The School of Engineering has signed four agreements with Harbin Institute of Technology, China which will create new exchange opportunities for undergraduate engineers at Warwick and allow Harbin students to access final-year undergraduate and Masters-level courses in Engineering at Warwick.

Founded in 1920 and based in Heilongjiang province, Northern China, Harbin Institute of Technology has been a member of China’s elite ‘C9’ league of its top nine universities since 1999.

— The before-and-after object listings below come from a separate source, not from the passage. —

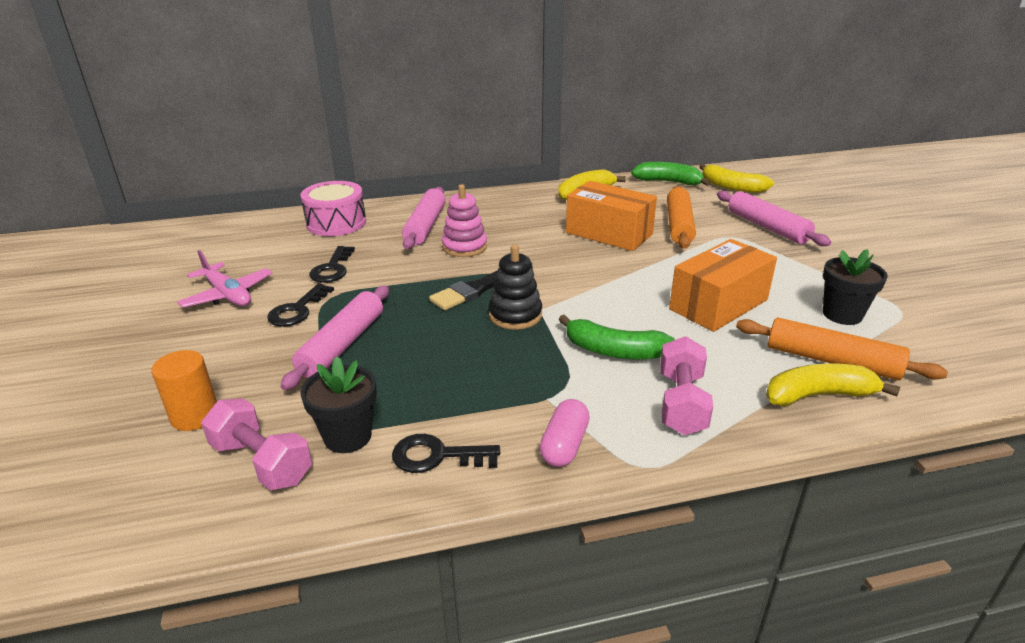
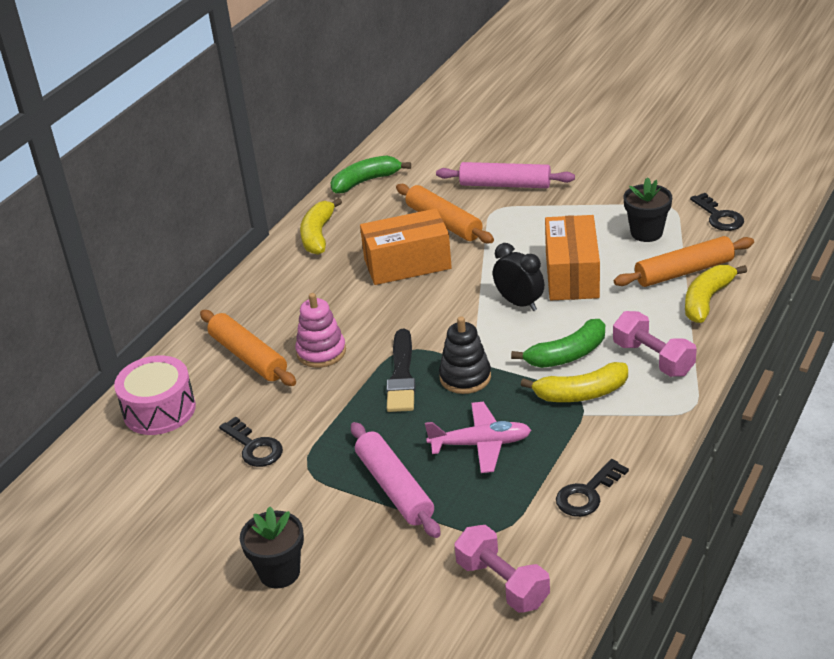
camera: 45 degrees left, 5 degrees up
(195, 416) = (401, 605): orange cylinder -> none
(228, 295) = (217, 531): pink plane -> pink plane (481, 444)
(262, 462) = (502, 583): pink dumbbell -> pink dumbbell turned 60 degrees clockwise
(297, 310) = (304, 495): black key -> black key (719, 216)
(347, 436) = (519, 529): black flower pot -> black flower pot (279, 572)
(425, 226) = (248, 356): pink rolling pin -> orange rolling pin
(564, 445) = (637, 431): pink capsule -> none
(642, 297) = (519, 303): none -> black clock
(731, 187) = (422, 157): yellow banana -> yellow banana (581, 393)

Closely involved with China’s national astronautics research, HIT was the major constructor of the micro-satellite 'Testing Satellite No.1', the first satellite to be fully developed and launched by a Chinese university. Other notable HIT research achievements include the development of China's first simulation computer, the first intelligent chess-playing computer, the first arc-welding robots and the first world advanced-level system radar.

HIT signing HIT signing

The agreements were signed on Thursday 25 September 2014 by Harbin’s Vice-President Professor Nanqi Ren, an Academician of the Chinese Academy of Engineering and Professor of Harbin’s School of Municipal and Environmental Engineering, and Warwick’s Pro Vice-Chancellor (Academic Planning and Resources), Professor Lawrence Young, whose international focus is to develop Warwick’s links with China, in the presence of Professor Nigel Stocks, Head of Warwick’s School of Engineering.